Package aware Fee estimator post cluster mempool

CBlockPolicyEstimator assumes a transaction’s confirmation status is always due to its actual fee rate. Due to the possibility that a transaction may be fee-bumping its parent, CBlockPolicyEstimator currently ignores all transactions with parents in the mempool upon addition.

This is to avoid mistakenly concluding that a transaction was mined due to its high fee rate when it has unconfirmed ancestors and was confirmed as a package relative to its ancestor score.

CBlockPolicyEstimator ignoring all transactions with a parent in the mempool is better than making wrong assumptions.

Some transactions tracked by the CBlockPolicyEstimator may have descendants and get confirmed through CPPF by a descendant’s ancestor score, not the transaction’s low fee rate.

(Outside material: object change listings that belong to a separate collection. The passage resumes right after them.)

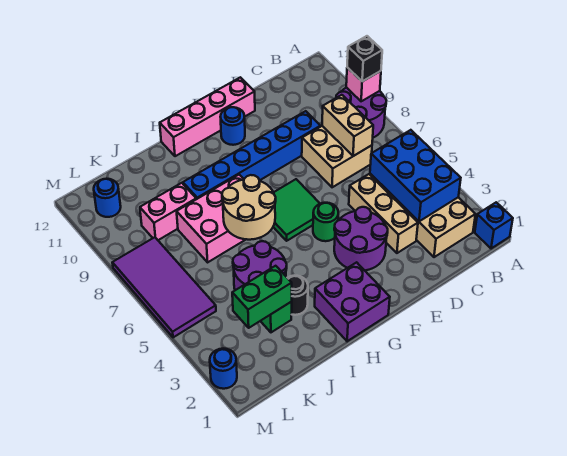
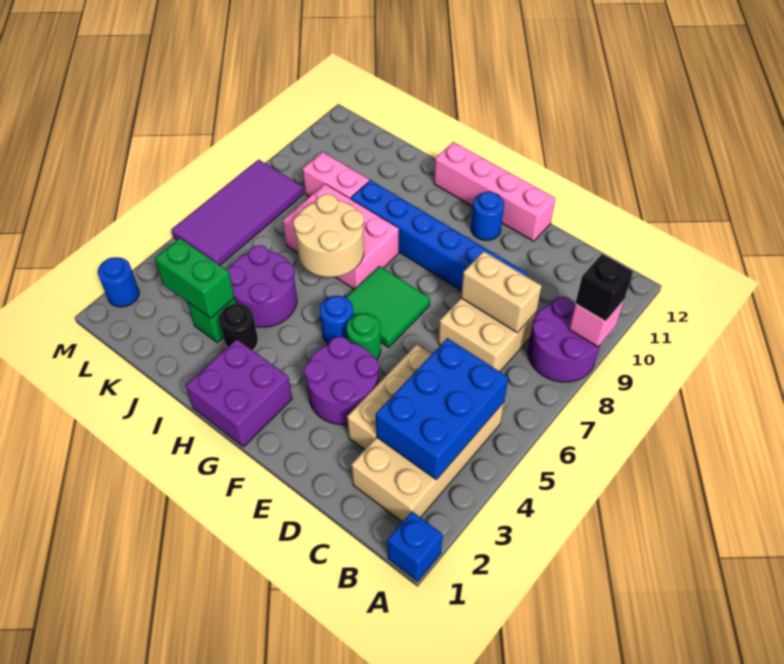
tan brick C7:C8 level 2 -> tan brick C8:D8 level 2
blue round brick L11 level 1 -> blue round brick G5 level 1

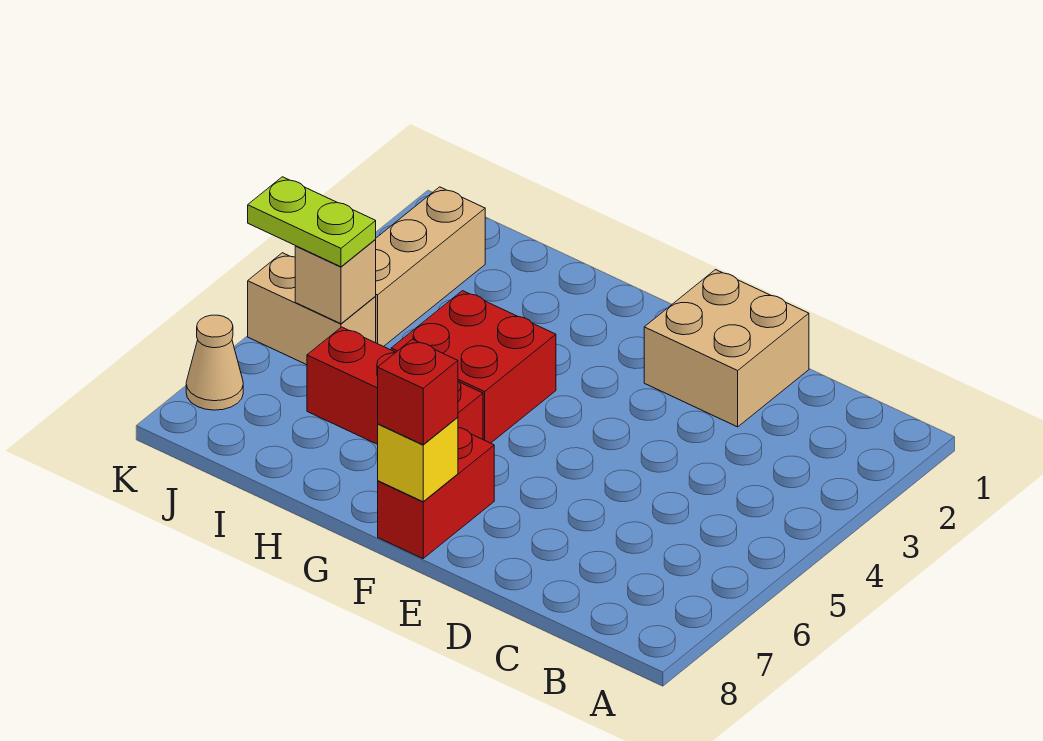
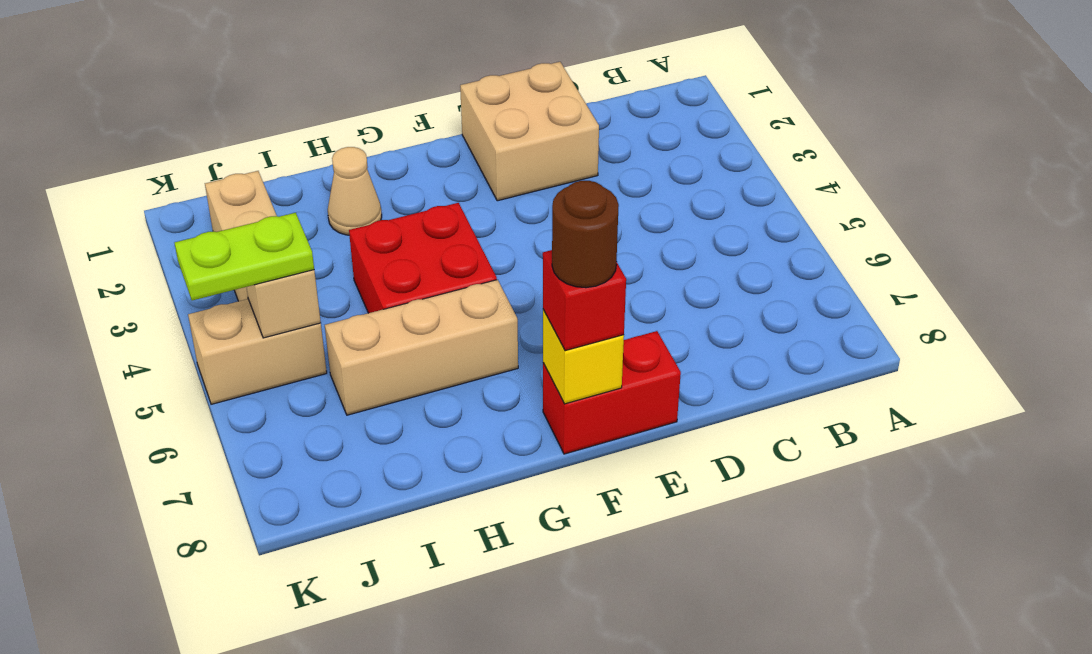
red brick F7:F8 level 1 -> red brick E8:F8 level 1
none -> brown round brick F8 level 4
red brick G6:I6 level 1 -> tan brick G6:I6 level 1
tan cone K7 level 1 -> tan cone H2 level 1

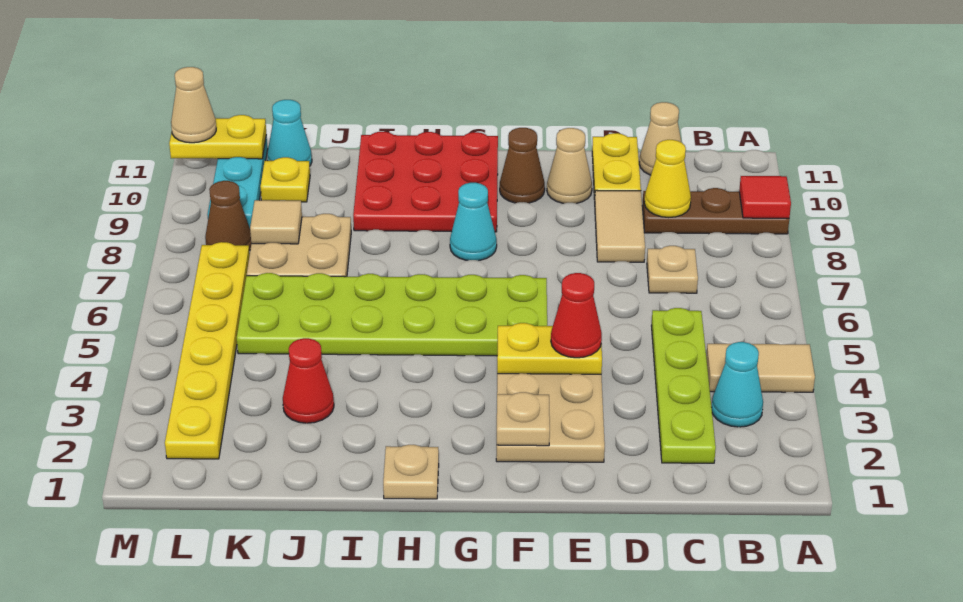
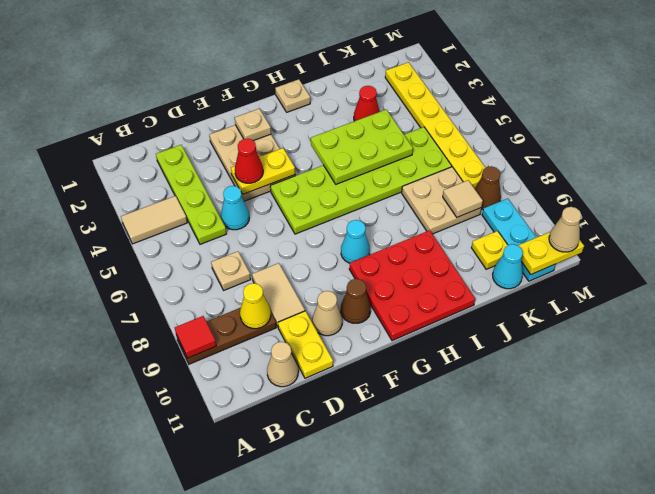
cyan cone B3 level 1 -> cyan cone D5 level 1
none -> lime plate H4:J5 level 2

In such cases, CBlockPolicyEstimator incorrectly assumes that the transaction confirmation is due to the actual low fee rate, which is incorrect.

The CBlockPolicyEstimator has two issues:

  • Ignoring some data points (all transactions that have unconfirmed parents).
  • Having some incorrect data points (assuming transactions are always confirmed because of their fee rate when sometimes they are not).

This issue can potentially be solved post-cluster mempool.

The proposed solution involves tracking transactions in CBlockPolicyEstimator by their chunk mining score.

CBlockPolicyEstimator should also additionally track the block height transaction mining score is improved, and also the updated mining score.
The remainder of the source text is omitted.